Les hôpitaux tunisiens débordés face à l'explosion des cas de Covid-19

Coronavirus en Tunisie : Dans les hôpitaux débordés, des patients « meurent sans qu’on s’en rende compte »

EPIDEMIELes autorités décrivent cette nouvelle vague de Covid-19 comme celle d’un « tsunami »
M.F avec AFP

M.F avec AFP

La situation semble de plus en plus hors de contrôle. Le nombre de cas de Covid-19 explose en Tunisie et avec lui le nombre de malades hospitalisés. En raison du manque de personnels et de places, les hôpitaux et les morgues commencent à être débordés. Ainsi, l’hôpital Ibn Jazzar de la région confinée de Kairouan (centre) a eu un tel afflux de patients que « certains d’entre eux meurent sans qu’on s’en rende compte », déplore une infirmière, Imen Fteiti.

Des corps sont restés jusqu’à vingt-quatre heures dans les chambres, par manque de personnel pour les emmener dans une morgue, déjà pleine. Mohamed Misaroui, un habitant de Kairouan, raconte avoir laissé son épouse à l’hôpital avec sa mère malade « car elle n’est pas autonome et il n’y a pas d’infirmières, alors que faire ? ».

« On ne sait plus qui secourir en premier »

La Tunisie enregistre un nombre de décès quotidiens sans précédent depuis le début de la pandémie il y a un an et demi, portant le bilan à plus de 15.000 morts pour 12 millions d’habitants, et plus de 600 personnes sont actuellement en réanimation. Le nombre officiel de cas total dépasse les 445.000. Les hôpitaux de campagne mis en place ces derniers mois, ne suffisent plus : 92 % des lits de réanimation dans le public sont actuellement occupés et ceux de la capitale sont pleins.

Face à cette vague assimilée à un « tsunami », les autorités ont confiné six gouvernorats où le taux de propagation du virus est particulièrement élevé, dont Kairouan. Médecins, infirmiers et ONG ont lancé un cri d’alarme à Kairouan. « Il y a un manque d’appareils d’oxygène, et on est arrivés à un stade où on ne sait plus qui secourir en premier », regrette Imen Fteiti.

Des enfants parmi les morts

La consommation quotidienne d’oxygène a atteint un niveau de 5.500 litres par jour, contre 400 à 500 avant le début du nouveau pic il y a deux semaines, selon l’administration régionale de la santé à Kairouan. Le nombre quotidien de décès a atteint les 20 dont des enfants à Kairouan, où les rues sont presque désertes, les souks et les commerces fermés. « La situation était très délicate, et les lits de réanimation saturés », reconnaît le directeur régional de la santé, Mohamed Rouiss.
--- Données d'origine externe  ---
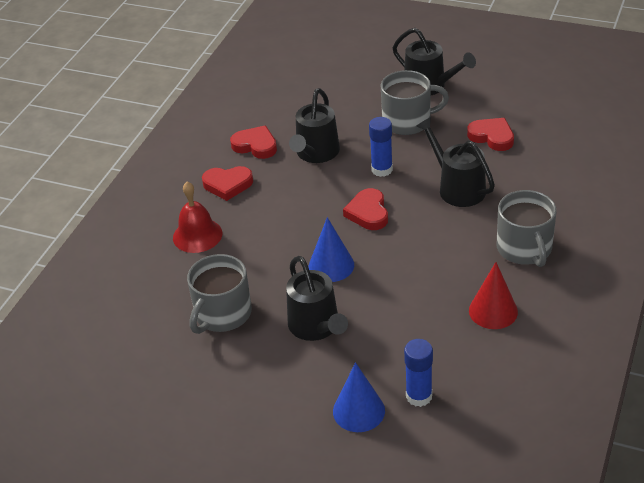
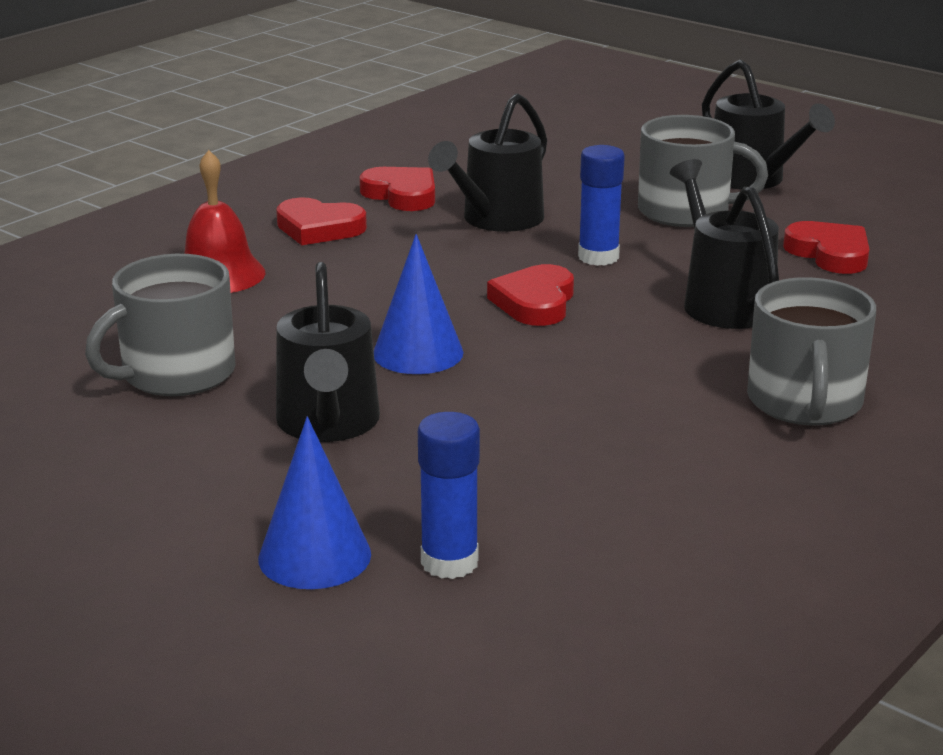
camera: 15 degrees right, 15 degrees down
(493, 311) = (685, 473): red cone -> none

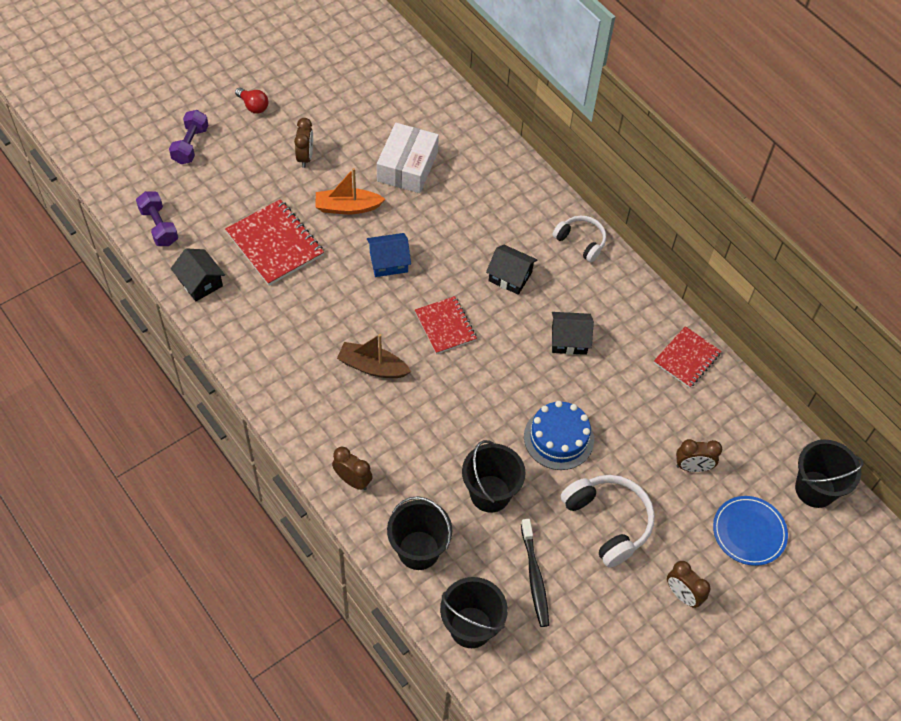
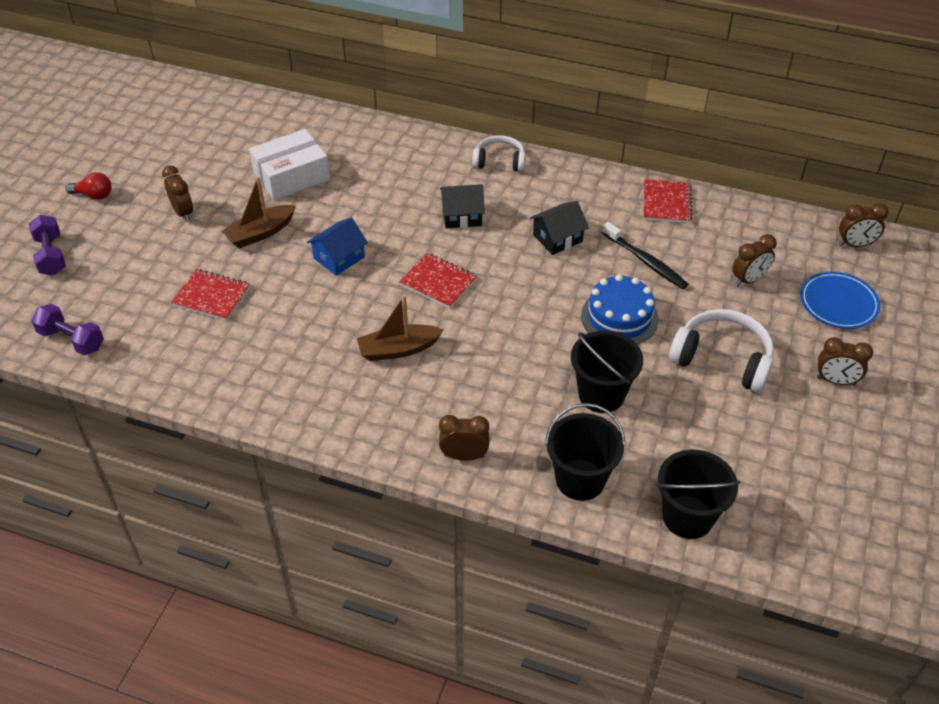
camera: 30 degrees left, 10 degrees down
(200, 282) = (158, 366): black house -> none
(275, 244) = (211, 296): red notebook -> red notebook, size x0.65
(347, 207) = (260, 233): orange boat -> brown boat
(407, 167) = (291, 176): white box -> white box turned 75 degrees clockwise
(534, 577) = (703, 440): black toothbrush -> black toothbrush (645, 261)
(815, 489) = (855, 244): black bucket -> brown clock

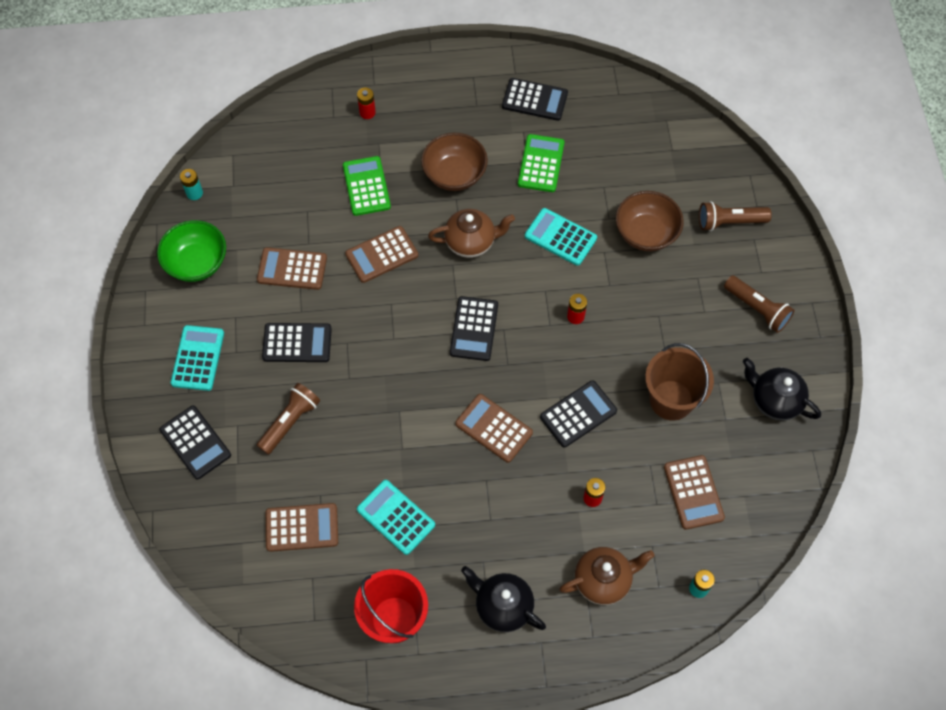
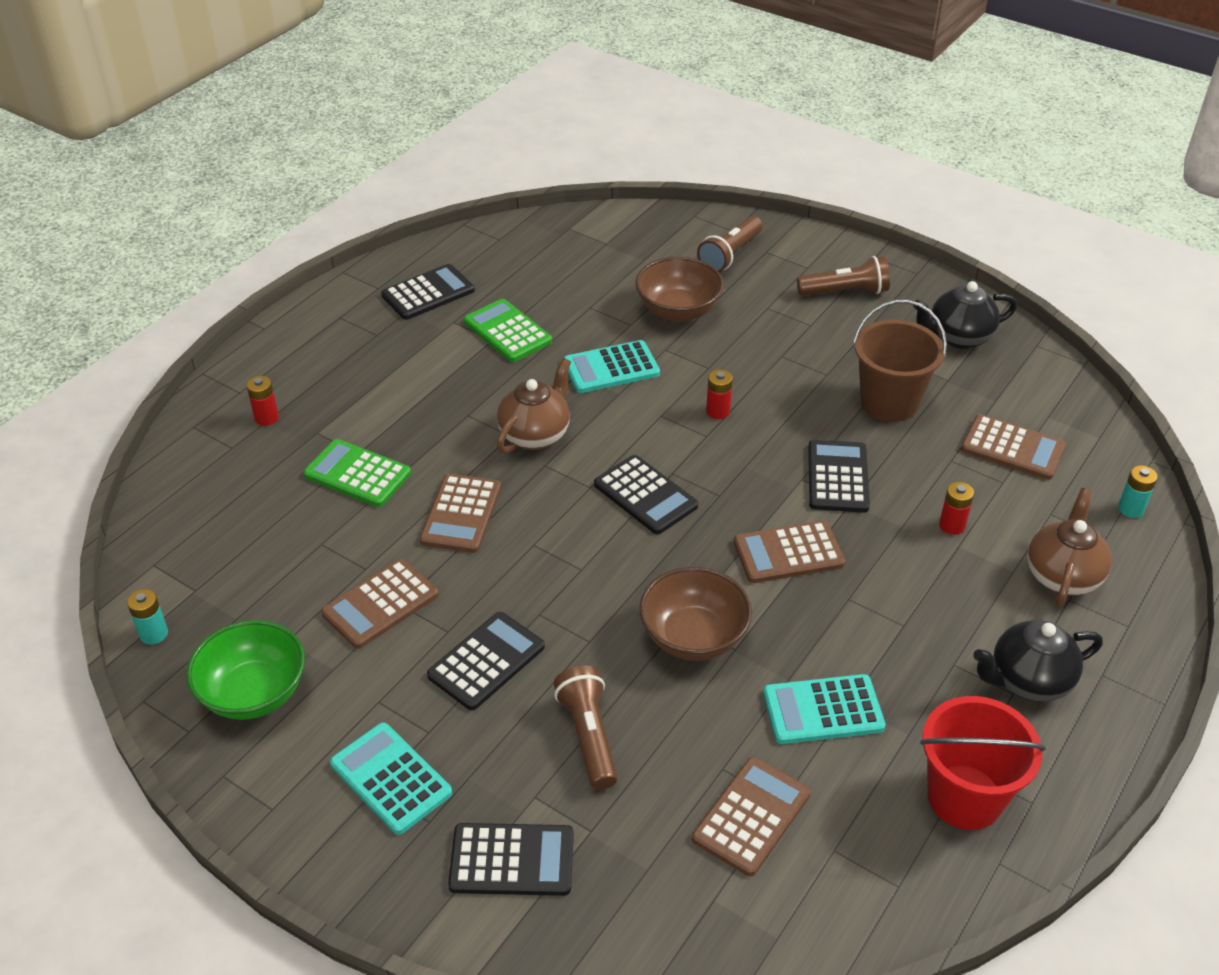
camera: 50 degrees left, 20 degrees down
(454, 174) = (436, 398): brown bowl -> brown bowl (693, 637)

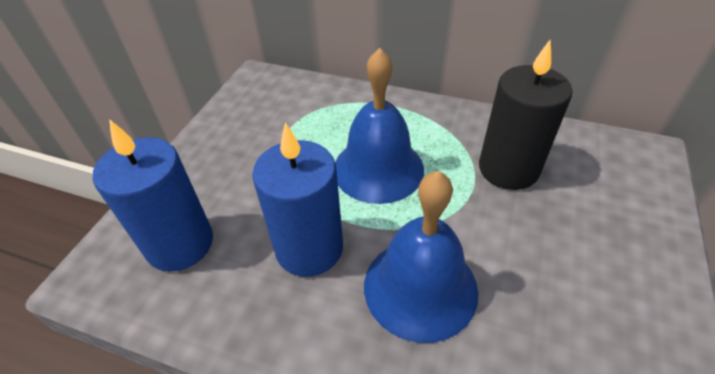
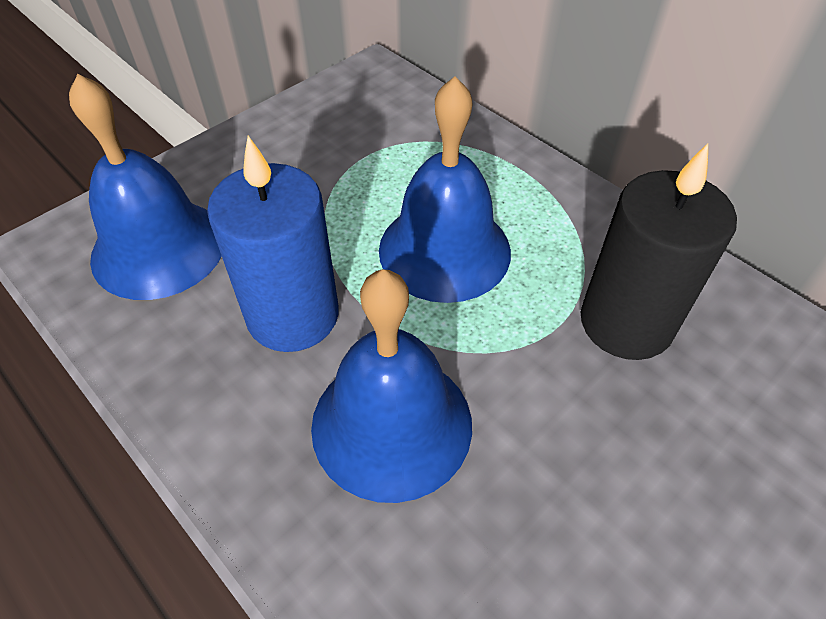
camera: 25 degrees right, 5 degrees up
(180, 244) = (158, 248): blue candle -> blue bell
A l’établissement Ibn Jazzar, il y a trois infirmiers pour 35 personnes atteintes du Covid-19. « On commence tôt le matin et on ne sait pas quand on termine », indique Imen Fteiti. Sa journée débute par les malades allongés par terre dans les couloirs, à défaut d’avoir trouvé de lit. Eprouvée, elle reste marquée par une jeune fille qui l’a suppliée de prendre en charge son père car elle venait de perdre sa mère du Covid-19. « Malheureusement il est mort » lui aussi.

« Imprudence et non-respect des règles de distanciation physique »

Pour Slah Soui, médecin réanimateur du deuxième plus grand hôpital de Kairouan, les « Aghlabides », la situation sanitaire désastreuse s’explique par « l’imprudence et le non-respect des règles de distanciation physique » mais aussi par « un niveau trop bas de vaccination ».

Pénurie de doses, absence de sensibilisation : sur 593.000 habitants de Kairouan, seulement 95.000 sont inscrits pour se faire vacciner, dont la moitié a eu au moins une dose. A l’échelle du pays, c’est 575.000 personnes qui ont eu deux doses… environ 4 % de la population.